The idea of the PDTR treatment is to bring all stretch reflex activity to a normal response by identifying the dominant stimulus which caused the aberrant reflexive response.

Position of the patient in NMMT.

It's very important to look at the overall position of the patient. Even before the test, the patient would show specific pathological static and dynamic stereotypes of dysfunction. The NMMT starts by observing how the patient moves, how he sits, how he puts the limb into testing position, and what other parts of the body he engages to compensate the altered reflex. The position of the head, eyes and talus are very important as every stimulus could influence the test results.

Position of the operator

The operator should make himself comfortable when testing the patient and make sure that the testing vector is correct. There is no need to apply extra force as we aren’t testing the strength of the muscle and should not fight the patient. All we need is to assess the reflex quality. In a proper test position, the strongest patient wouldn’t be able to hold steady if the reflex isn’t working properly.

Intention testing

This a very common mistake due to the self-esteem of the practitioner. We all want to look professional and demonstrate great knowledge and skills. Very often, the practitioner fakes the tests just to be right and to confirm his biases and expectations. This is wrong and is also one of the reasons why Classical MMT is considered to be unreliable. Many practitioners “fight” the patient to be right. All we need in muscle testing is to acquire information and analyse it. In PDTR we can work with any reflex – hypotonic or hypertonic – for us it’s another solution and a clue to find the real problem.

Common test mistakes

  • 1. Too much or too little force applied
  • 2. Patient is unstable
  • 3. Practitioner is unstable
  • 3. Wrong position of the joint
  • 4. Eyes, hyoid, and talus can change the test results
  • 5. Practitioner is hypertonic – test result isn’t reliable
  • 6. Client moves distal flexors or extensors as compensation
  • 7. Moving the skin can affect test results
  • 8. Client can place the hand on the df receptor field and affect the test results

  • Testing becomes more unreliable when testing the elderly, children under 7 years, patients who are on myorelaxants or any inhibitory drugs -best solution in this case is to use surrogate testing.

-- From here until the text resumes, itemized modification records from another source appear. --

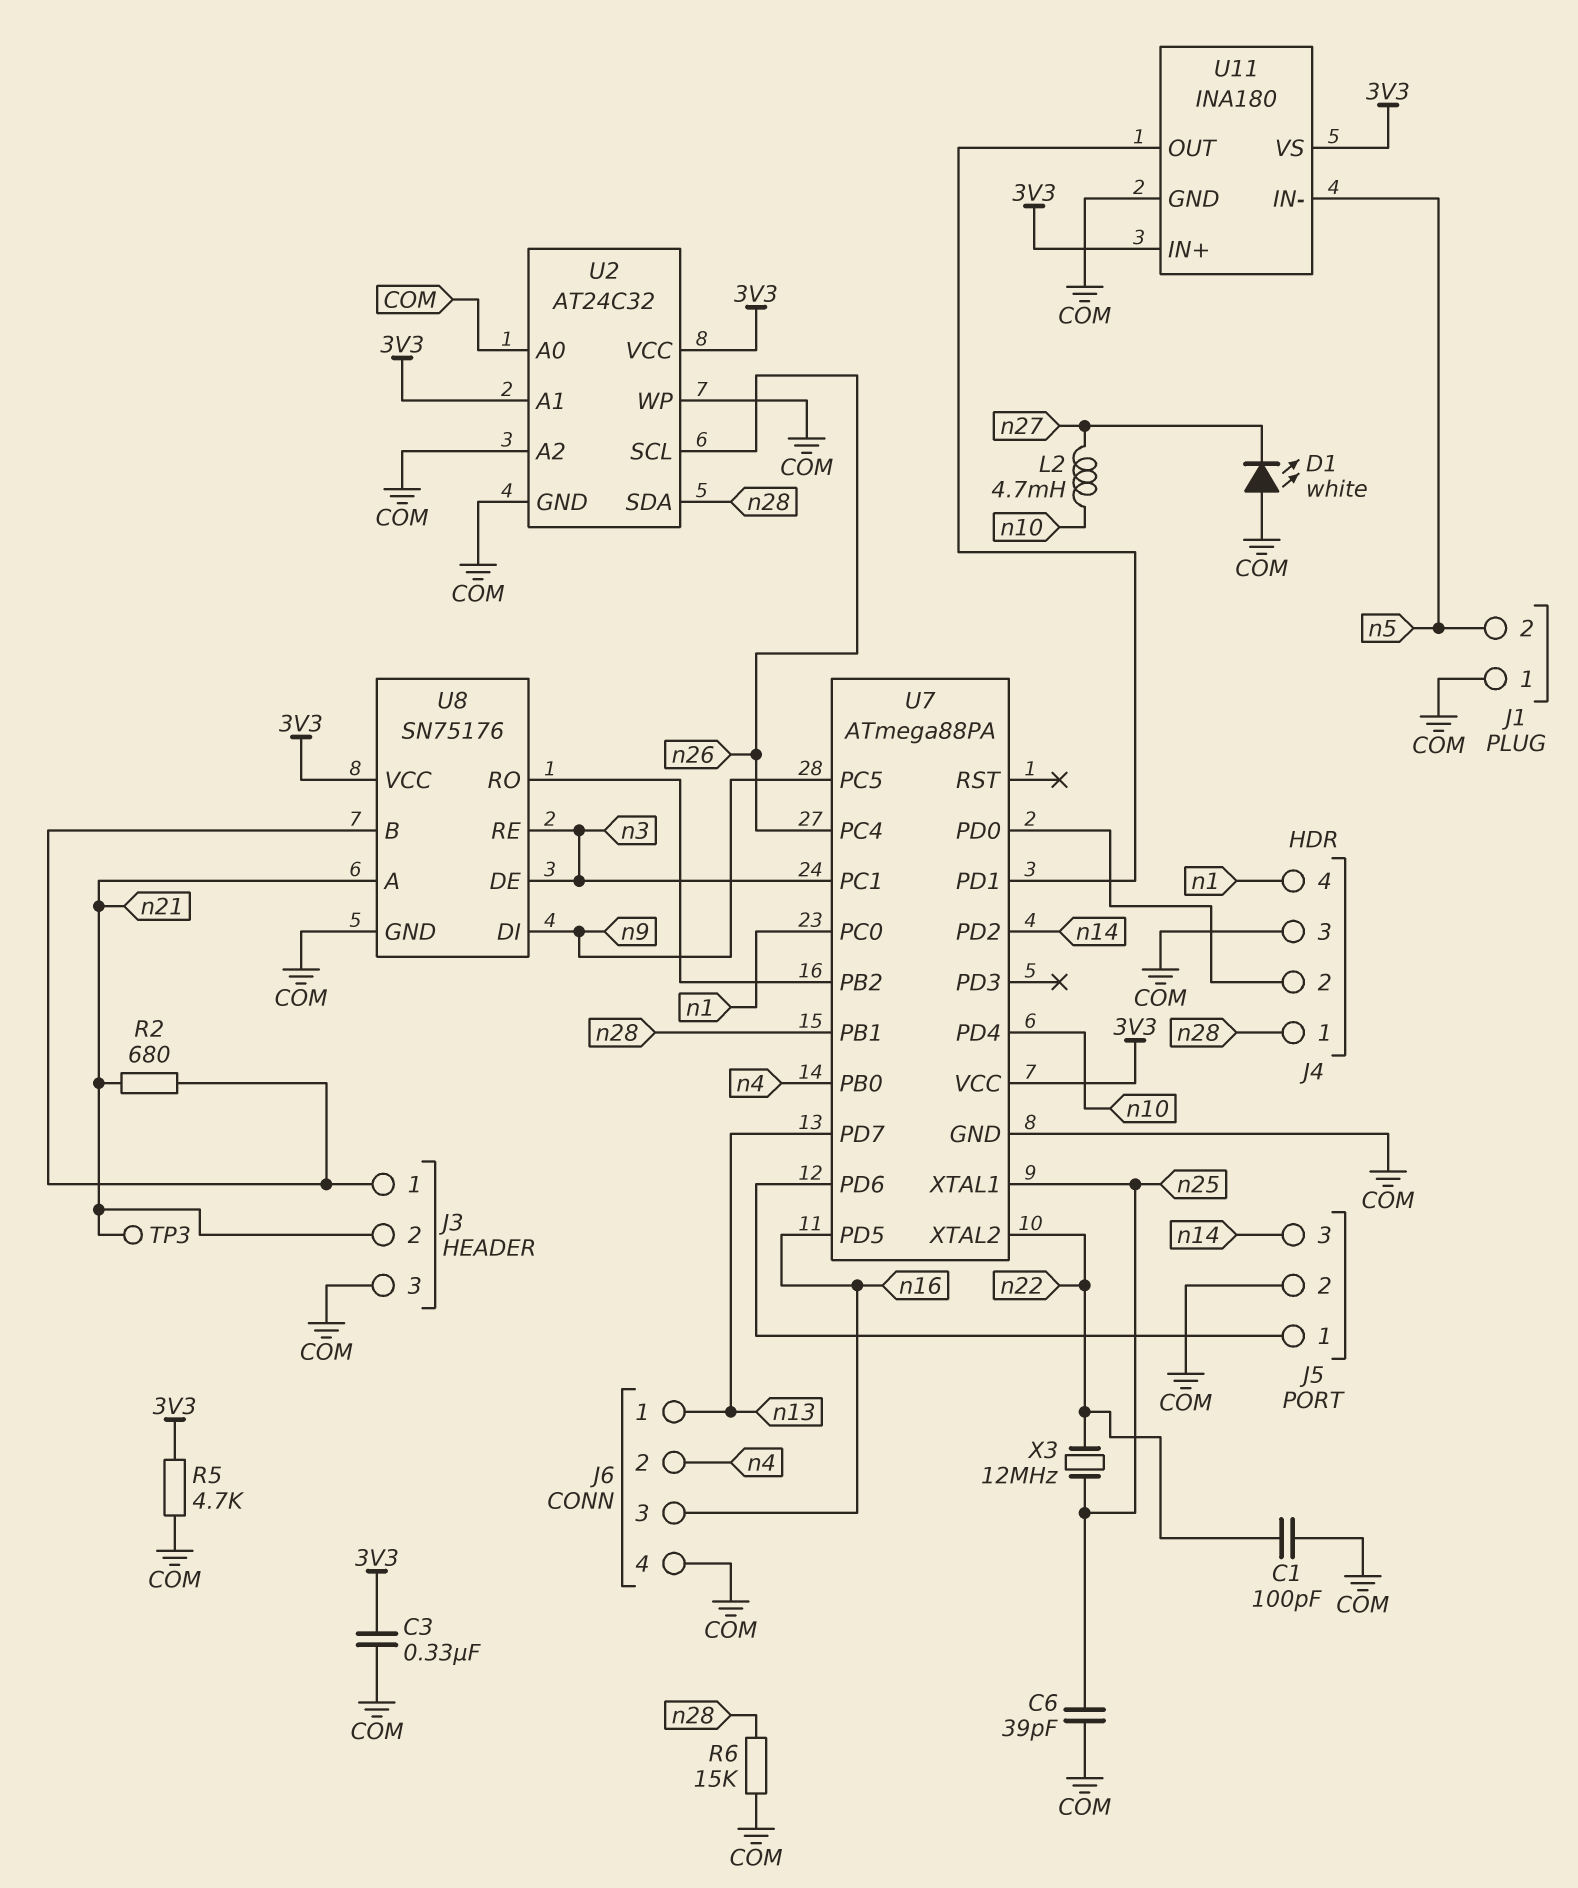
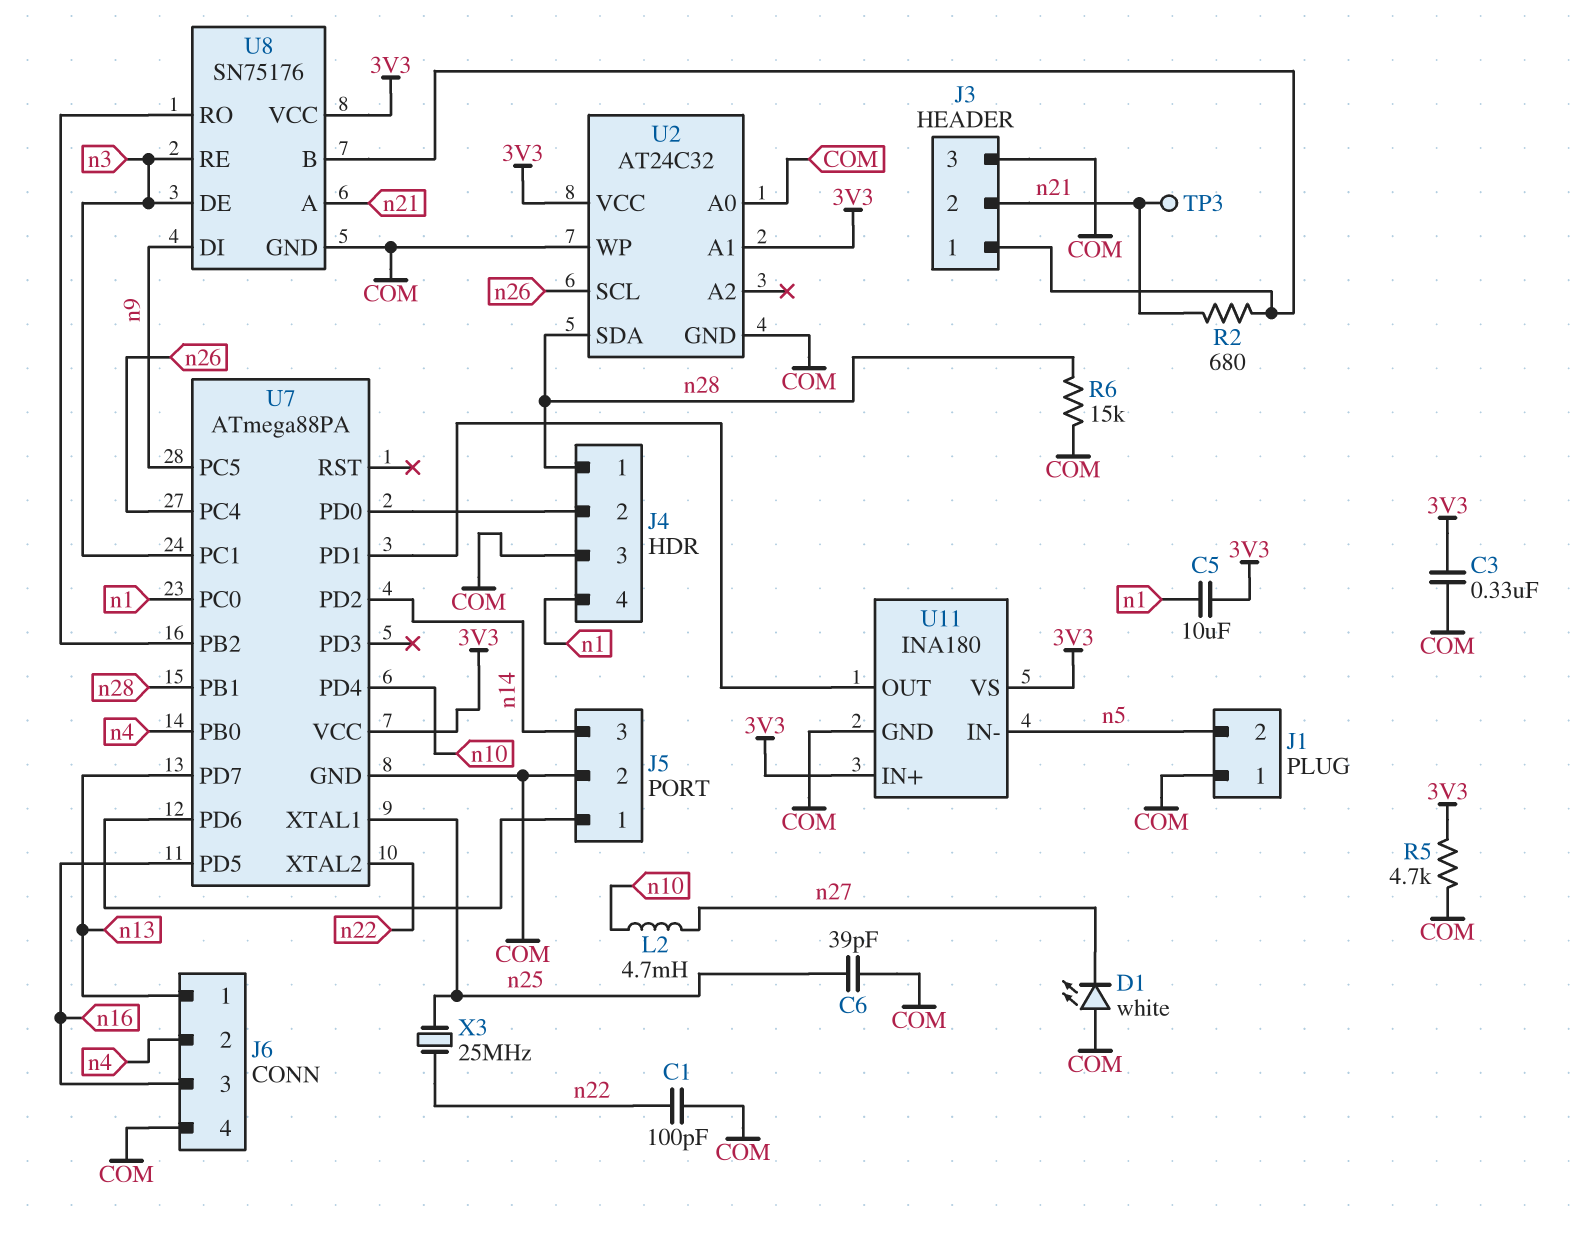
C5: none -> 10uF (3V3, n1)
U2 pin A2: COM -> none
X3: 12MHz (n22, n25) -> 25MHz (n22, n25)

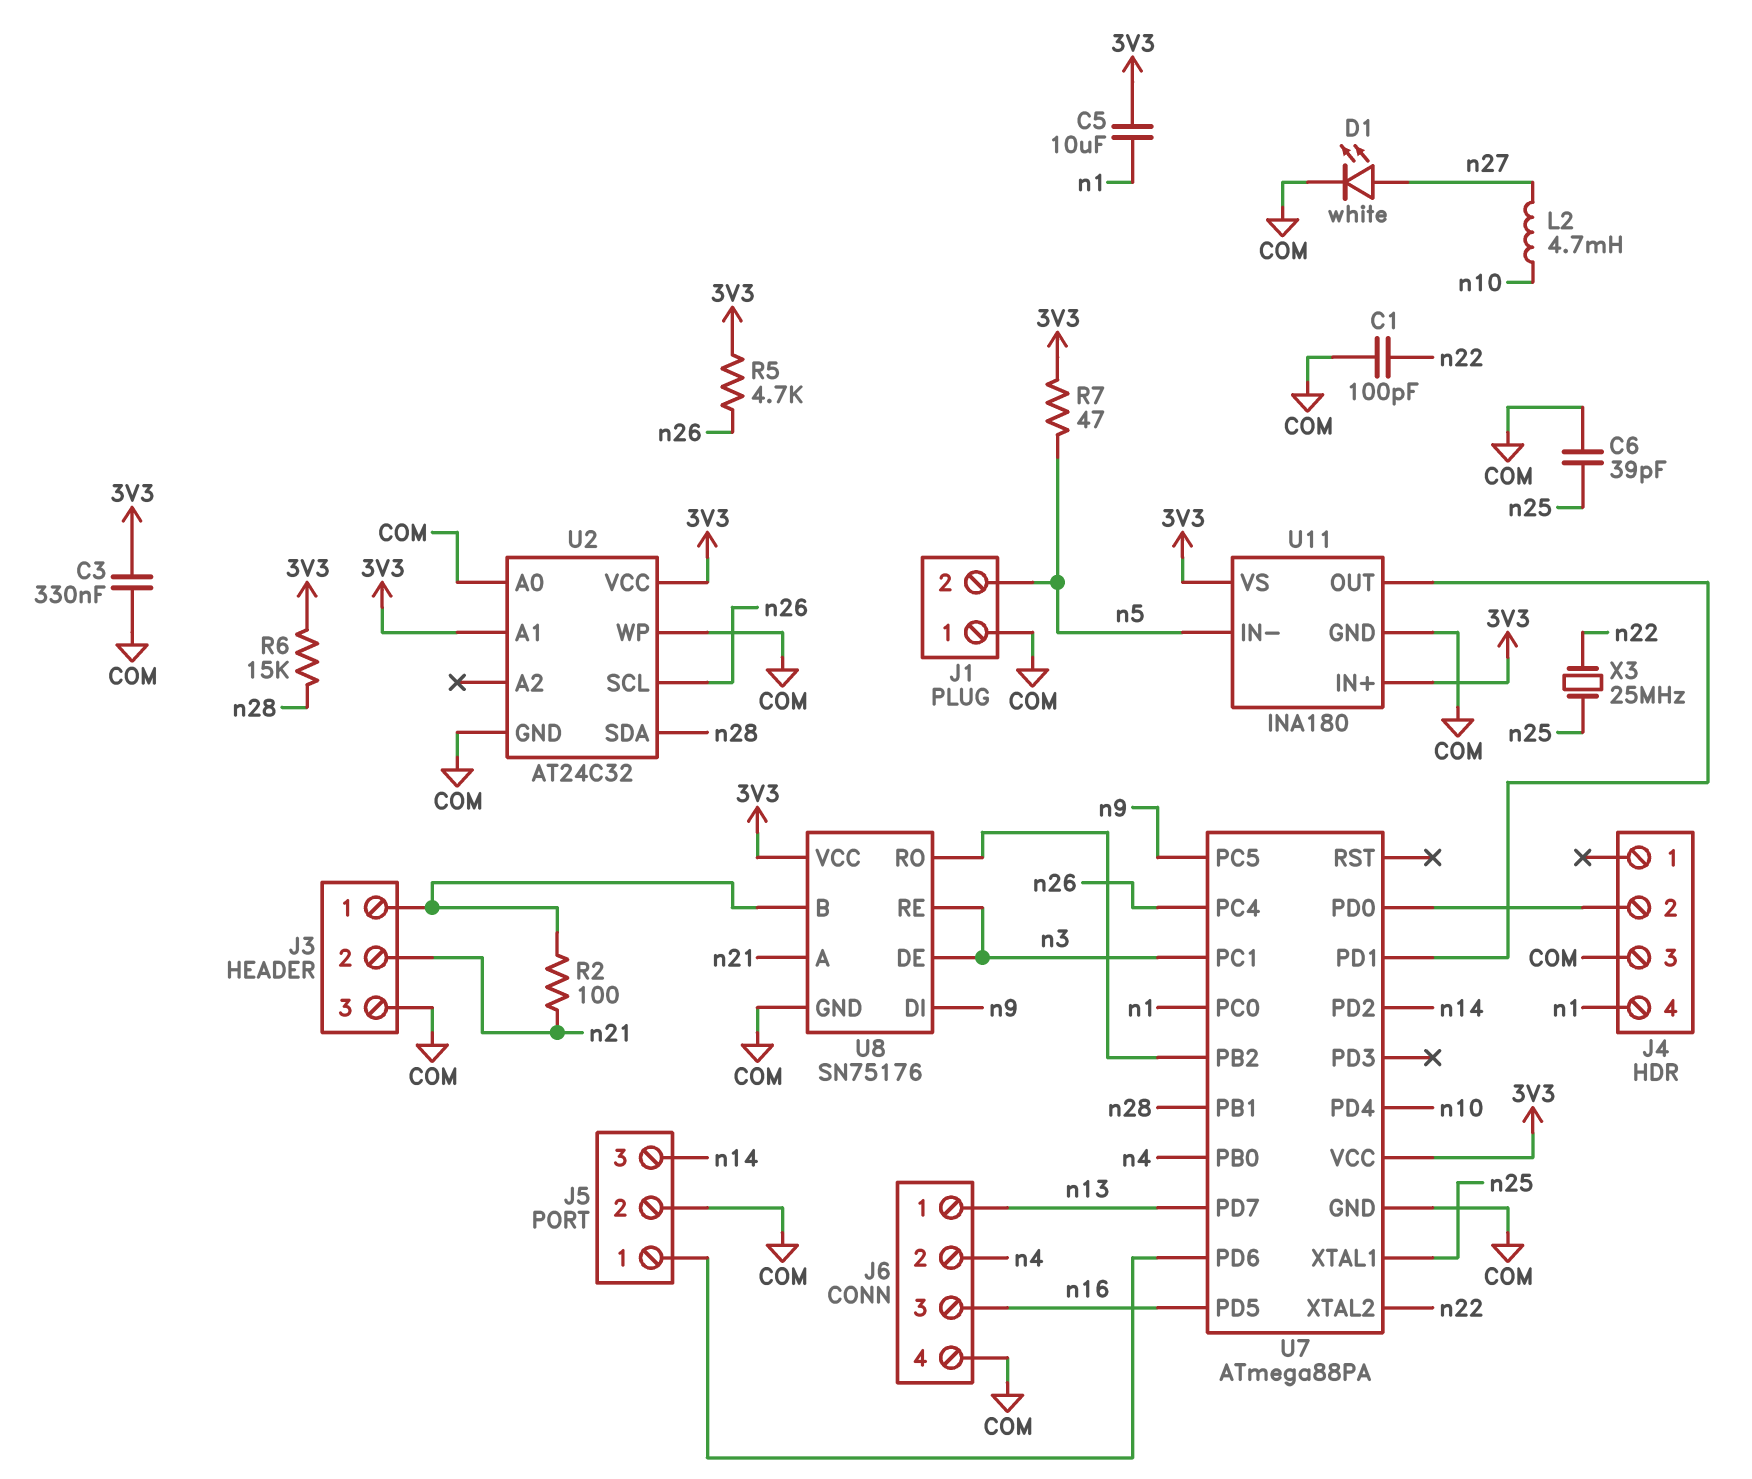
D1: LED white (A COM, K n27) -> LED white (A n27, K COM)
J4 pin 1: n28 -> none
R2: 680 (J3/1, n21) -> 100 (J3/1, n21)
R5: 4.7k (3V3, COM) -> 4.7k (3V3, n26)
R6: 15k (COM, n28) -> 15k (3V3, n28)
R7: none -> 47 (3V3, n5)
TP3: test point (n21) -> none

Many people say that MMT isn’t reliable… This is true if we don’t know what we are testing and how it works. Issues will certainly result if we can’t understand the response, don’t know how to position the limbs properly, don’t understand functional anatomy, and don’t take into consideration the compensatory tricks of the CNS.

In all other cases, it’s a beautiful reliable tool, especially if you have method for treatment. PDTR is the first ever manual therapy which provides great diagnostic tools and, most important, the logical practical tools for the treatment of any kind of sensory motor dysfunction.